Love Cab Mac - we've talked about it a bit previously too! In a nutshell, Carbonic Maceration is the fermentation of grapes on whole bunches in an oxygen devoid space - made famous in the region of Beaujolais where they employ the technique on their native Gamay. What this imparts to the flavour is a ripe bubblegum-like jubey flavour that is unmistakeable, juicy plush red fruits - it's just really, really delicious.

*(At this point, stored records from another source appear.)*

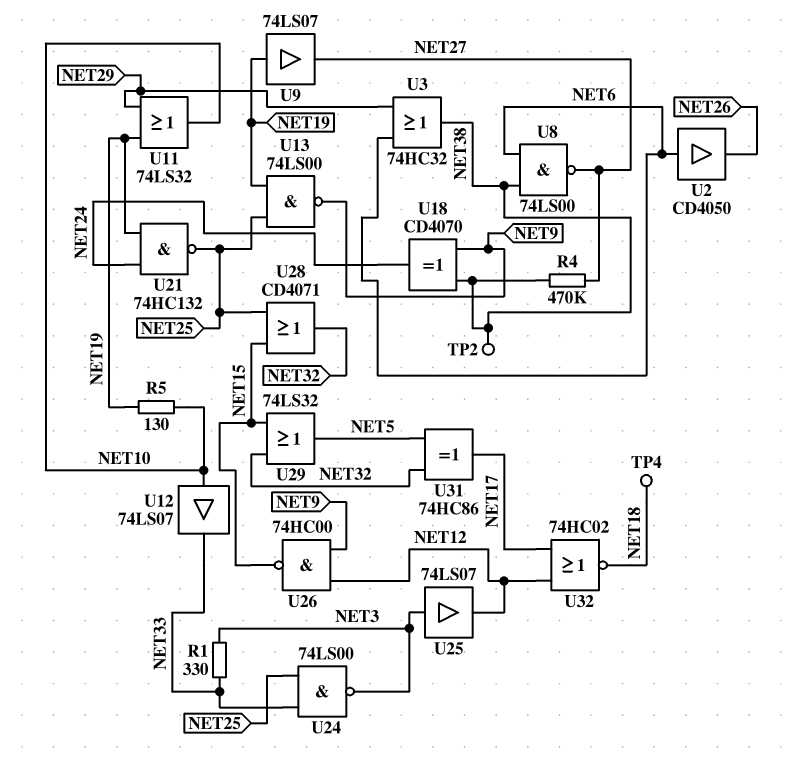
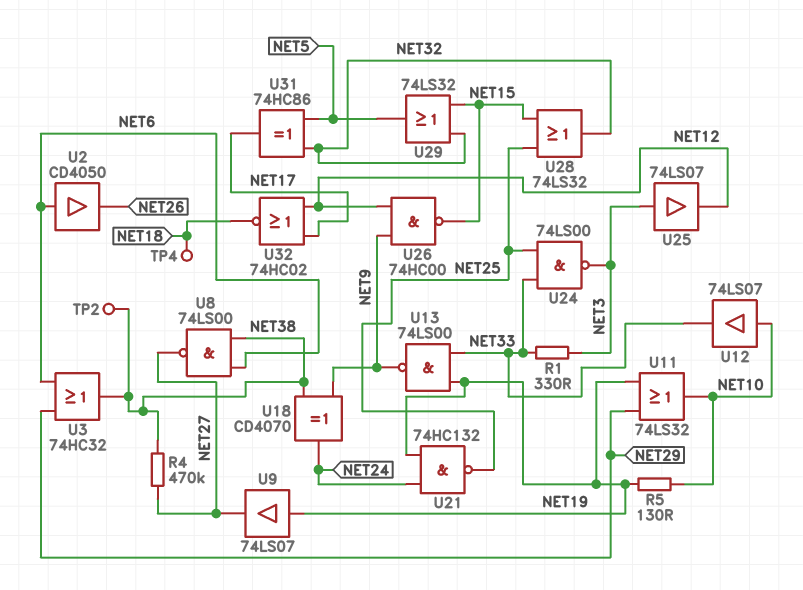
U13: NAND 74LS00 (in NET19, in NET25, out NET9) -> NAND 74LS00 (in NET19, in NET33, out NET9)
U28: OR CD4071 (in NET15, in NET25, out NET32) -> OR 74LS32 (in NET15, in NET25, out NET32)

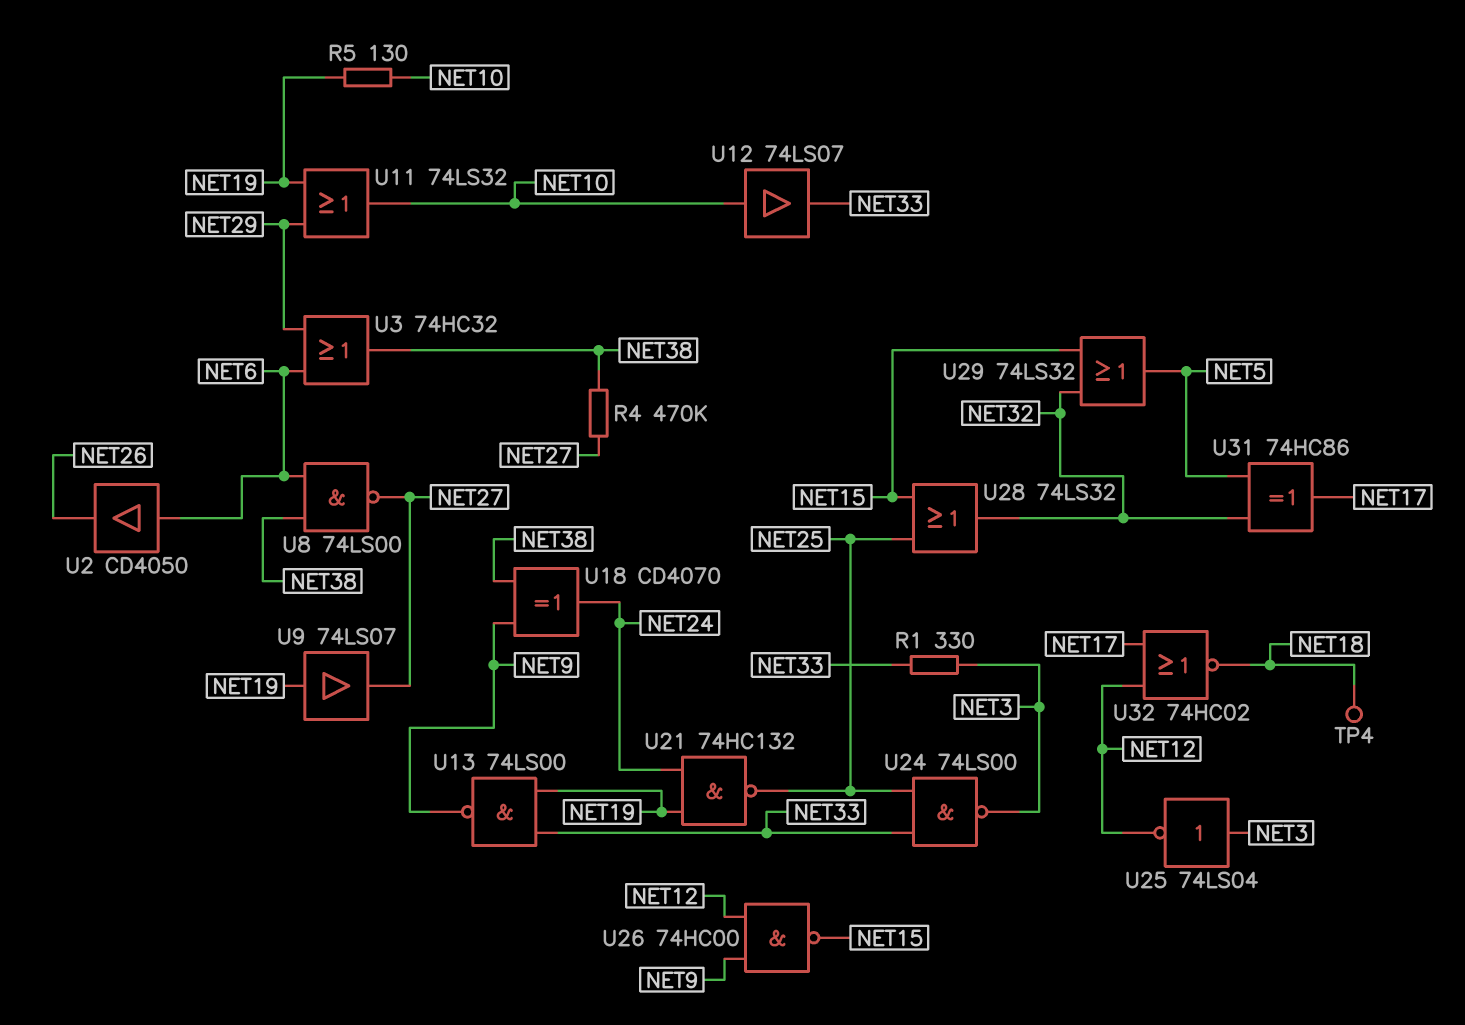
TP2: test point (NET38) -> none
U25: buffer 74LS07 (in NET3, out NET12) -> NOT 74LS04 (in NET3, out NET12)

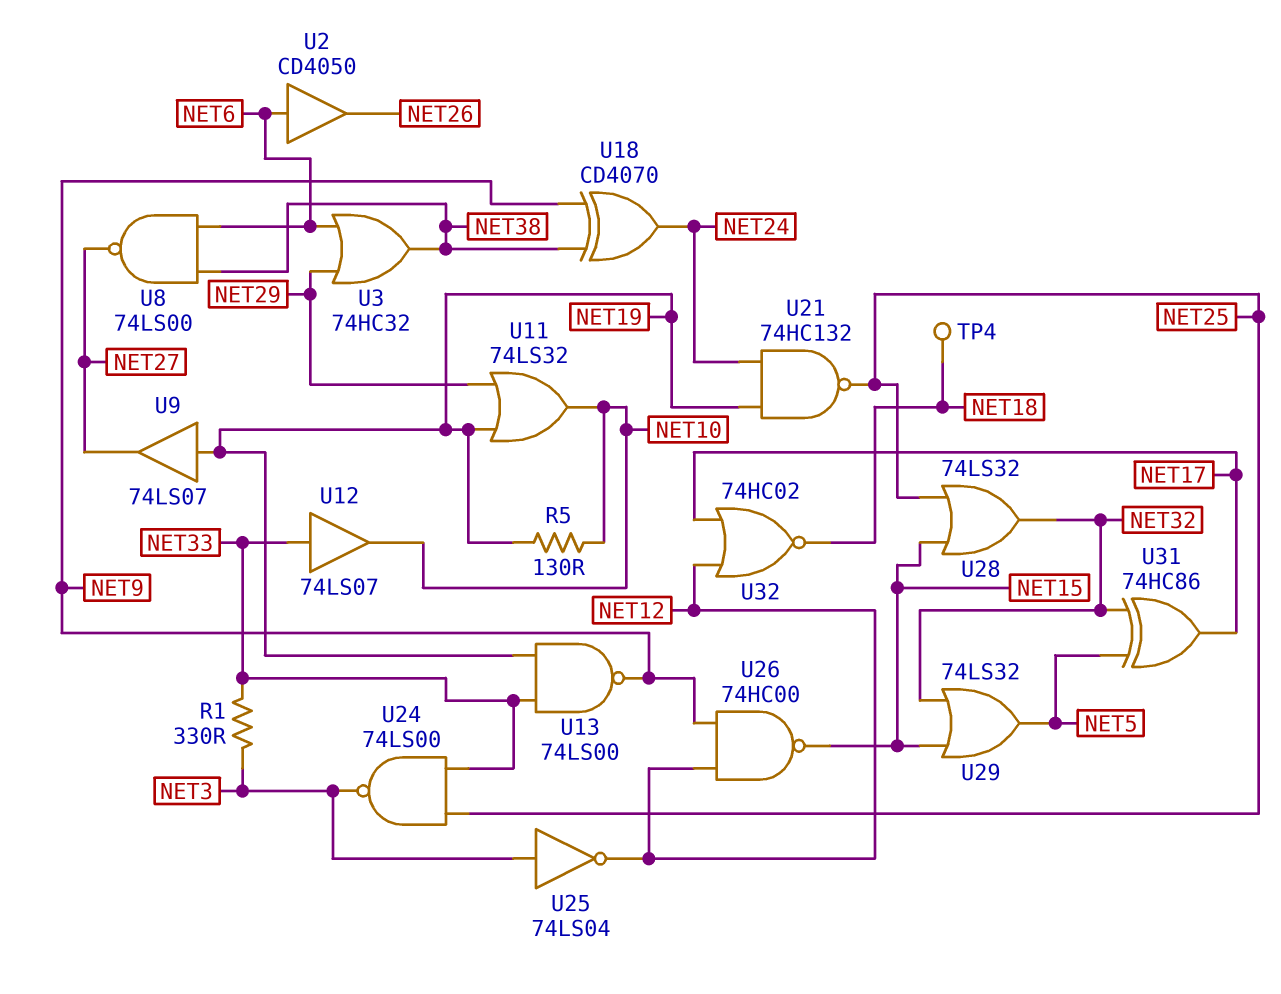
R4: 470k (NET27, NET38) -> none
U12: buffer 74LS07 (in NET10, out NET33) -> buffer 74LS07 (in NET33, out NET10)

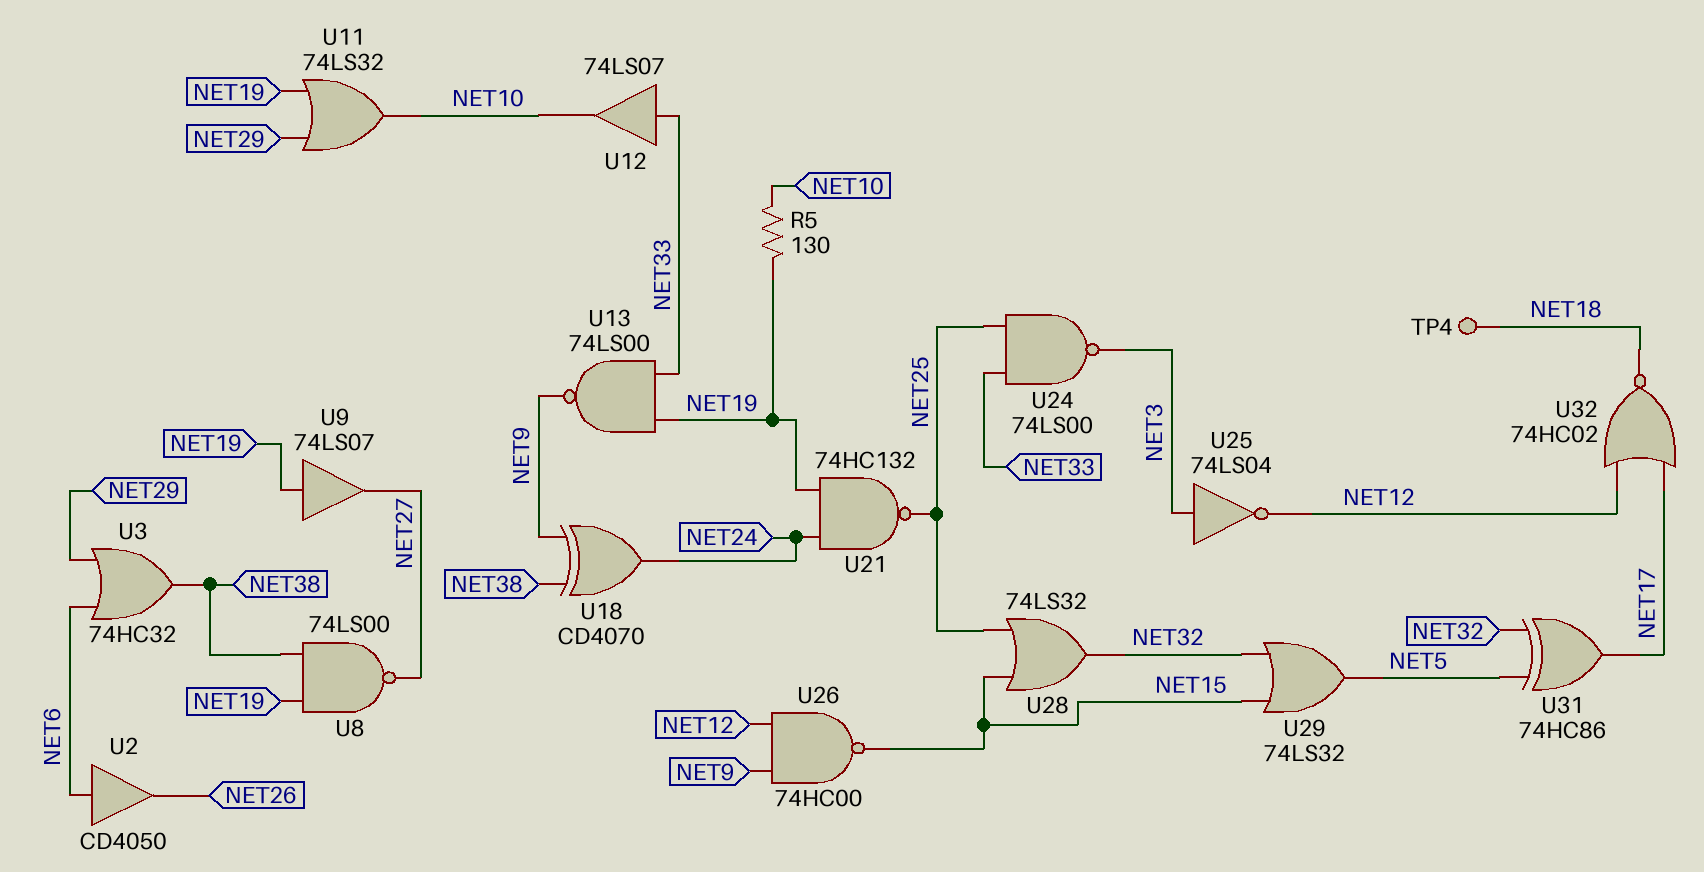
R1: 330 (NET3, NET33) -> none
U8: NAND 74LS00 (in NET6, in NET38, out NET27) -> NAND 74LS00 (in NET19, in NET38, out NET27)

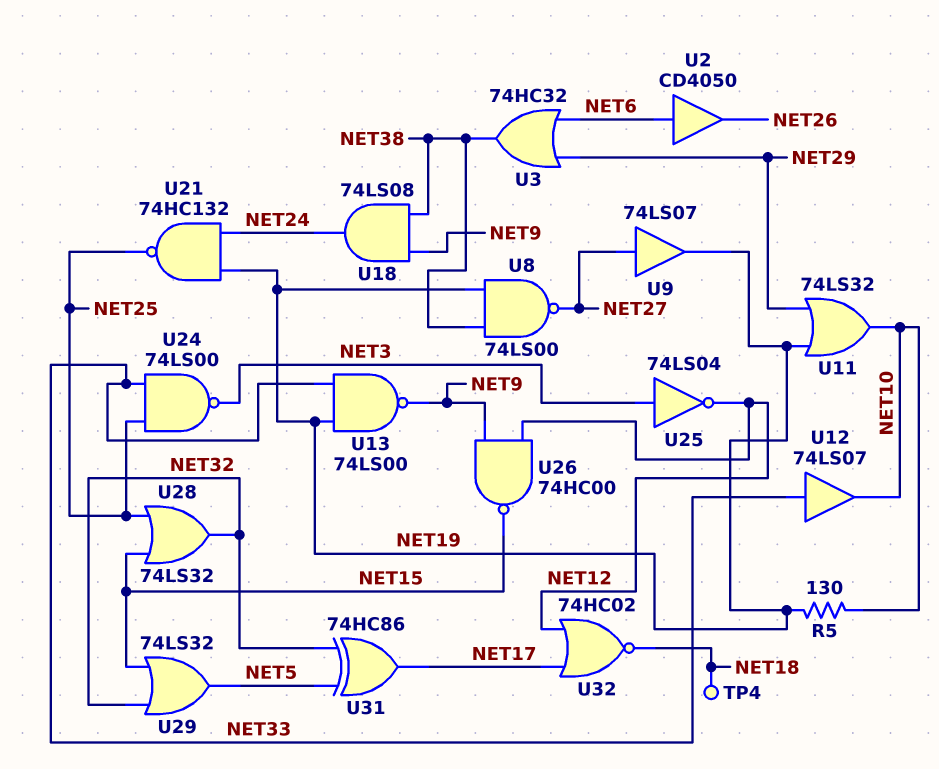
U9: buffer 74LS07 (in NET19, out NET27) -> buffer 74LS07 (in NET27, out NET19)
U18: XOR CD4070 (in NET9, in NET38, out NET24) -> AND 74LS08 (in NET9, in NET38, out NET24)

While some argue it's not the most complex flavour - there is a huge divide in Beaujolais on this - we say who cares when it makes wine this yummy.

Saignee

Most commonly found on the labels of really fun rosé, it translates to "bleeding off" - it's essentially taking off excess "free-run juice" from a tank of crushed grapes before pressing, which does two things: not only produces a lighter style of wine that is known as the saignee, but also concentrates the flavour of the crushed grapes the juice has been removed from. While it's been a technique used in wineries for a long time, it use in commercial rosé has only been relatively recent - it's a great way to get some wine out the winery while you wait for the pressings to mature!  

Phenolics

Definitely on the more difficult to explain end here - Phenols are essentially a group of several hundred chemical compounds that create the make up of the texture, flavour and even colour of your wine! This is more so directed at red wines and orange/amber/off-white wines as they contain the most tannin, arguably the most important "flavanoid" phenol that affects the flavour and structure of the wine! When some one whips out the comment "this wine has great phenolic structure" (worthy of an eye-roll), they're talking about the use of skin contact and barrel ageing that creates the structure of the wine. There are a whole bunch of "non-flavanoids" like tartaric acids that are crucial to the makeup of the wine, but you wont be able to truly pick that up. It's a deep subject so if you're super keen to get nerdy, there's plenty to sink your teeth in to!

Reduction

One of the more divisive oxidative issues in wine. Basically reduction is the result of not enough oxygen during the wine making process, which produces sulphur compounds that affect the aromas of the wine. Now heres where it gets contentious, because there is arguments of "good reduction" and "bad reduction", favoured more often in white varieties like Chardonnay (very much adored in Chablis) and Savagnin, and maligned in pretty much all red varieties, with varieties like Syrah being most susceptible - good reduction generally smells like a struck matches and flint, where on the not so kind end, smells more like rotten eggs and a dirty barnyard. It's all personal preference at the end of the day so try spot it in your wines and you'll be able to discover what you're into!